If you think you know a thing or two about ear trumpets, I’d bet Michael Briggs knows more! In this fascinating article, he tells the history of the ear trumpet, as well as sharing some wonderful pictures from his Guiness World Record collection.

In the year 2001, my impaired hearing was following the trend set by my mother and two grandparents, and had become an issue. For a significant birthday, my family clubbed together to purchase a nearly 200-year-old solid silver ear trumpet in the forlorn hope it would be a life asset - it wasn’t. The trumpet proved to be virtually useless. Simple physics suggested that the wide end of the trumpet needed to be much larger than the human ear to collect more sound.

I researched antique ear trumpets and soon discovered that, in addition to a simple tapered horn, one could buy antiques in the form of a double parabola London Dome or Banjo, or even a metre-long conversation tube. Samples were quickly acquired, and the world-class Packington Collection was started. My collection is predicated on the realisation that a huge variety existed in the historical implementation of ear trumpets. The illustrations in this article are taken from items in the collection.

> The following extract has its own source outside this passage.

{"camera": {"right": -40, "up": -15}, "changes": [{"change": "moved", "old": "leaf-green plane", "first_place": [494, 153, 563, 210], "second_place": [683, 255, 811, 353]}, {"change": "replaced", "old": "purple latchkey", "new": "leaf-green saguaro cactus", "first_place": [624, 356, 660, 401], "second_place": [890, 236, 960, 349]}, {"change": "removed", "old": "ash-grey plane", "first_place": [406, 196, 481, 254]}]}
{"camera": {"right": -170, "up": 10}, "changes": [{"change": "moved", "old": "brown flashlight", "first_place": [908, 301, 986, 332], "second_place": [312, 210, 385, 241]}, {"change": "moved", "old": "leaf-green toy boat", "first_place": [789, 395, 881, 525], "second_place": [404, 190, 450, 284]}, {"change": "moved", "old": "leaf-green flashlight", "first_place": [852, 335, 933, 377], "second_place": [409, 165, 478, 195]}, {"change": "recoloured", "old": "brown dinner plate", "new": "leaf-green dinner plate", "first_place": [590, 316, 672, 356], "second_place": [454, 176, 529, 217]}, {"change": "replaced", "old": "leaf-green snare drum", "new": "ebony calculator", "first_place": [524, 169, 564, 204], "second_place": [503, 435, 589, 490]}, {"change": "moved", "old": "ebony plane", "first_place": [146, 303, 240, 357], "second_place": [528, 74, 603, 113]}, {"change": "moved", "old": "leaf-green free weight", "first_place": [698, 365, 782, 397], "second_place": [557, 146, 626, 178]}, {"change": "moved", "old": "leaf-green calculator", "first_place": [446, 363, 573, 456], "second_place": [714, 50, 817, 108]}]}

The earliest-found reference to an ear trumpet is the example found in King Tutankhamun’s tomb – 1332 BC. This is a solid silver small horn, visually very similar to the auricle shape (see picture 1815). Although not strictly an ear trumpet, pipes and tubes were also used in buildings to transmit sound. A 400 BC illustration shows a pipe for conveying the sound laid between the dungeons at the foot of the mountain made by Dionysos in Sicily and the guard room at the summit. Similar building constructions were used through to Victorian times, mainly to eavesdrop. In Victorian mansions long tubes were used to communicate between the gentry in living rooms and the servants.

Even the Romans tackled the issue. Contemporary court descriptions tell of Emperor Hadrian b. 76 AD cupping his hand behind his ear in order to hear better. He is also recorded as wearing small parchment cups behind his ears and having his throne in a concave alcove to reflect sound. It is much later that we find small instruments reminiscent of Victorian ear trumpets.

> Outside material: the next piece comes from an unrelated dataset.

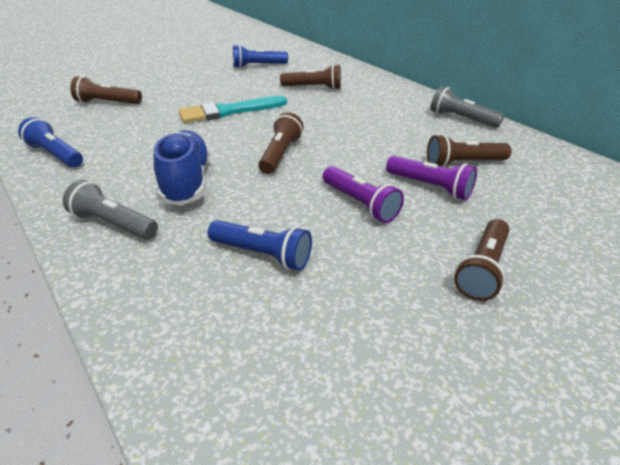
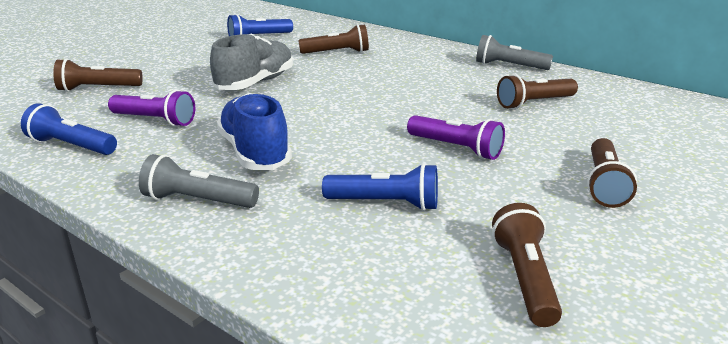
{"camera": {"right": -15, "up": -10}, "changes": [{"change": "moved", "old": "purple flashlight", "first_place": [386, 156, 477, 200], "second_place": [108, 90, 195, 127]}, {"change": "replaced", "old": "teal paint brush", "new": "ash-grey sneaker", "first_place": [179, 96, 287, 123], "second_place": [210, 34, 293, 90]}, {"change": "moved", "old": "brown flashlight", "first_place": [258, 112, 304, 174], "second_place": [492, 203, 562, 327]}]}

In a 1558 book called Natural Magick, an Italian doctor, scientist and cryptographer, Giovanni Battista Porta, described wooden ear-shaped cups to fit over the ears. Over the next 250 years, a variety of designs and iterations of the ear trumpet are documented in history, including an engraving in the Wellcome Foundation collection dated 1780, which shows a chair designed for use by the deaf incorporating a hearing device. By the 1800s, quite a wide variety of ear trumpets were being mass produced for sale. These came in all sorts of shapes and sizes. Most of the smaller items were fairly useless, but served to indicate one needed to shout at the holder.

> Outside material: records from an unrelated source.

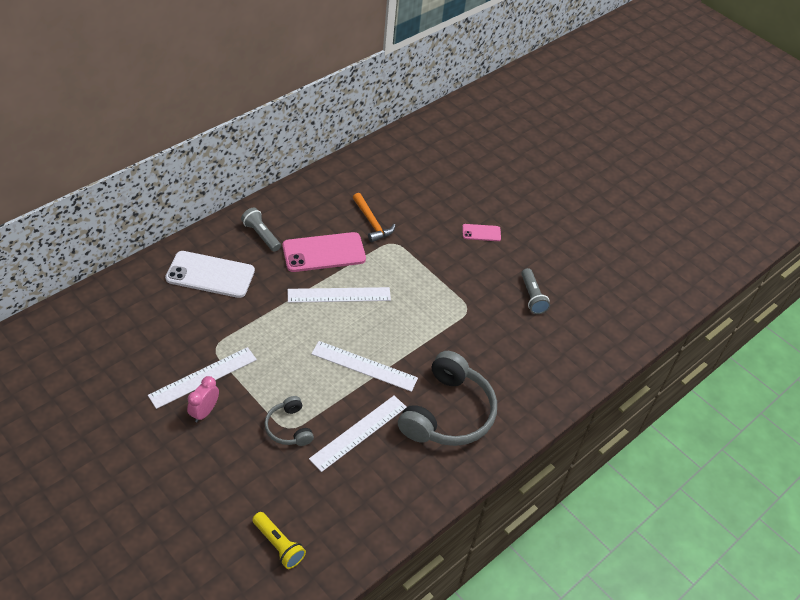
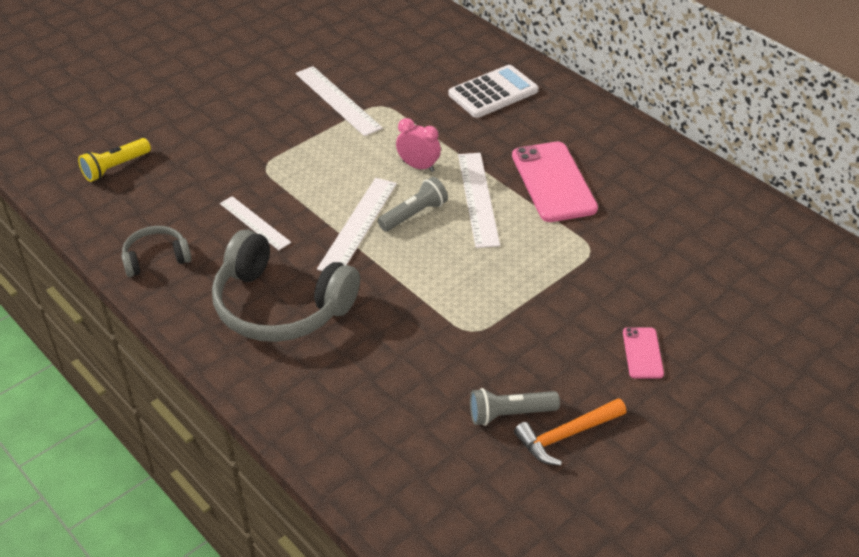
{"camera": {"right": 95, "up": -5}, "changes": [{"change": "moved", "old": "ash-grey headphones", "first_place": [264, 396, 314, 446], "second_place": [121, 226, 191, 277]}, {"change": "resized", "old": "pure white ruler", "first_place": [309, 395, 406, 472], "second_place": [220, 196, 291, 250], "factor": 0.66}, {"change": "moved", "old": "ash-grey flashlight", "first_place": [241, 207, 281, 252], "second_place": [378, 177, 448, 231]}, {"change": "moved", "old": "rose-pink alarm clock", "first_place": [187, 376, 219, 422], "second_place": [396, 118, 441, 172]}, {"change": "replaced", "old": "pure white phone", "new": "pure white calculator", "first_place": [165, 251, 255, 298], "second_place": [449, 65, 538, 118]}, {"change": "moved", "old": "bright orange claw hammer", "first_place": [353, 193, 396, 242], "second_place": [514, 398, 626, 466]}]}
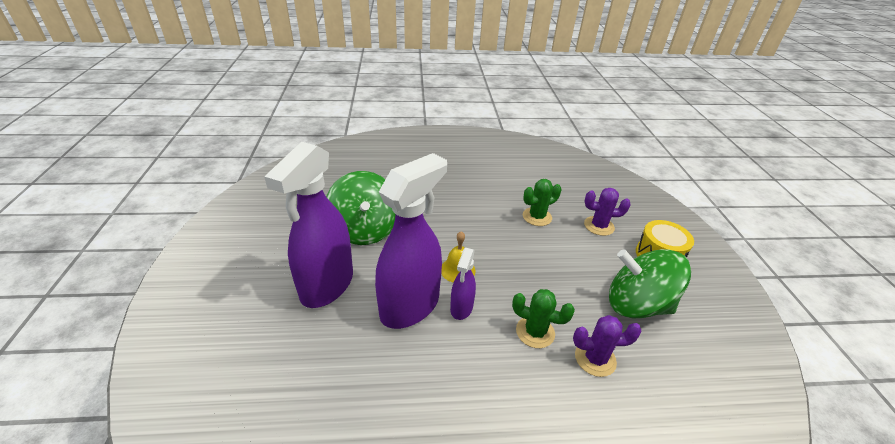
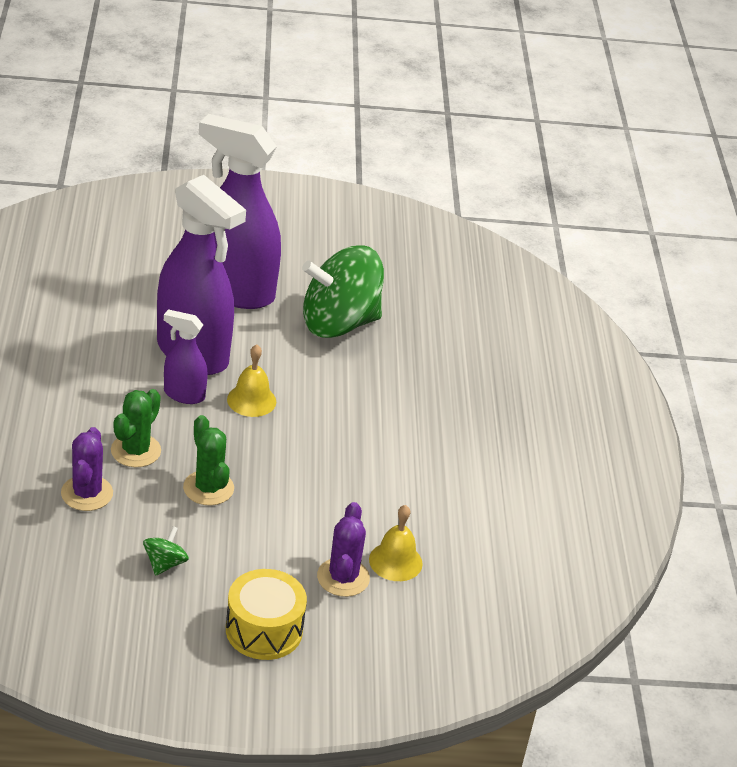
{"camera": {"right": 90, "up": 0}, "changes": [{"change": "resized", "old": "leaf-green toy top", "first_place": [609, 249, 691, 318], "second_place": [143, 526, 189, 576], "factor": 0.4}, {"change": "moved", "old": "leaf-green saguaro cactus", "first_place": [523, 179, 561, 226], "second_place": [183, 415, 234, 506]}, {"change": "added", "new": "golden school bell", "second_place": [369, 505, 423, 581]}]}
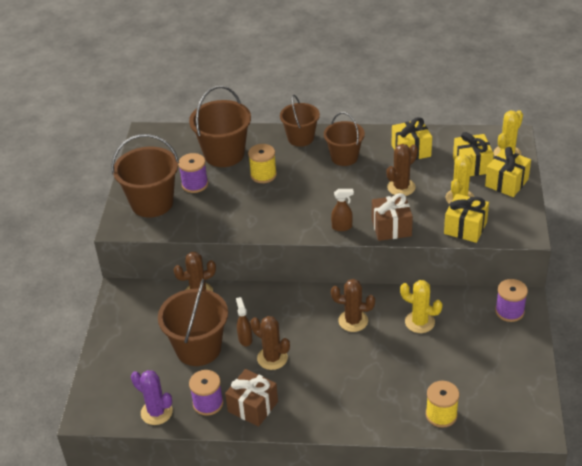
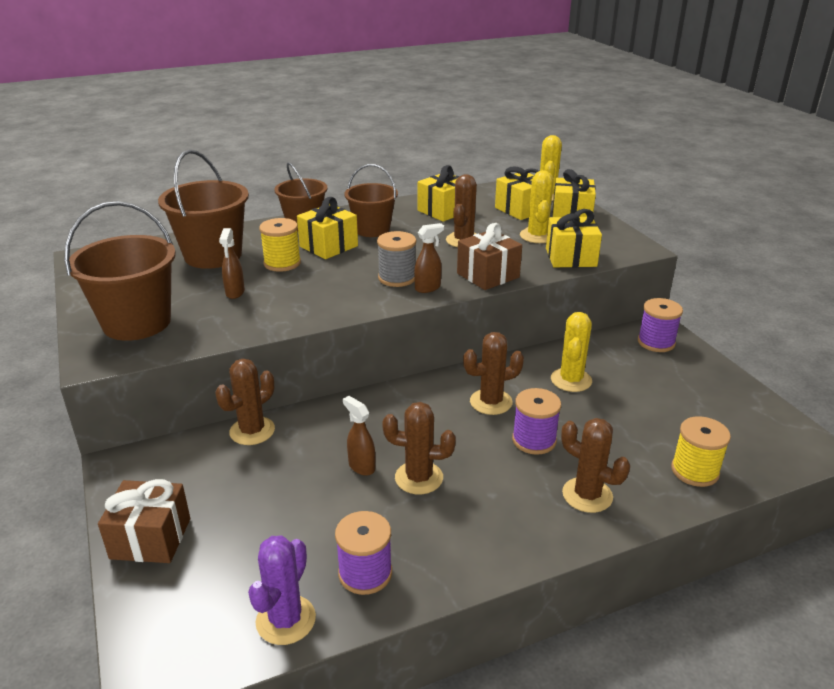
{"camera": {"right": -30, "up": -10}, "changes": [{"change": "moved", "old": "brown present", "first_place": [225, 369, 278, 427], "second_place": [98, 479, 190, 563]}, {"change": "added", "new": "brown spray bottle", "second_place": [219, 228, 245, 299]}, {"change": "turned", "old": "purple saguaro cactus", "first_place": [131, 370, 173, 425], "second_place": [248, 536, 316, 645], "degrees": -75}, {"change": "added", "new": "golden present", "second_place": [297, 197, 358, 259]}, {"change": "added", "new": "ash-grey reel of thread", "second_place": [377, 231, 416, 287]}, {"change": "moved", "old": "purple reel of thread", "first_place": [178, 153, 208, 193], "second_place": [512, 388, 561, 455]}, {"change": "turned", "old": "golden saguaro cactus", "first_place": [400, 280, 443, 333], "second_place": [551, 312, 592, 392], "degrees": -75}, {"change": "added", "new": "brown saguaro cactus", "second_place": [561, 418, 630, 513]}, {"change": "removed", "old": "brown bucket", "first_place": [158, 279, 228, 366]}]}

Mass production of the ear trumpet surged then dwindled in the early 20th century, but a few makes held on until the 50s. In 1948, the UK National Health Service (Medresco) introduces a range of at least six different ear trumpets designs, most of which are datemarked. Eschmann tapered conversation tubes were made in the UK right up to 1976, although the design was virtually unchanged from the early commercially produced examples in the 1880s.

The NHS took delivery of 20,000 units in 1976. I was in my mid-thirties in ‘76 and never saw a person in public with a trumpet, but plenty of pink plastic thermionic valve-based units.

The rows of illustrations show collection items in date order; these emphasise the variety found. The last row shows six NHS ear trumpets.

NHS-issued trumpets

Some favourites in my World Record collection:

The three rows of pictures show my favourites in size order, further emphasising the variety found. No two images are really alike.(The captions indicate date, length in mm, location found, reason for being a favourite, sorted by length ascending.)

Note: Object dating is a nightmare, but many of these objects are shown in one or more of the 70 maker’s catalogues kept in the collection, which has been very helpful.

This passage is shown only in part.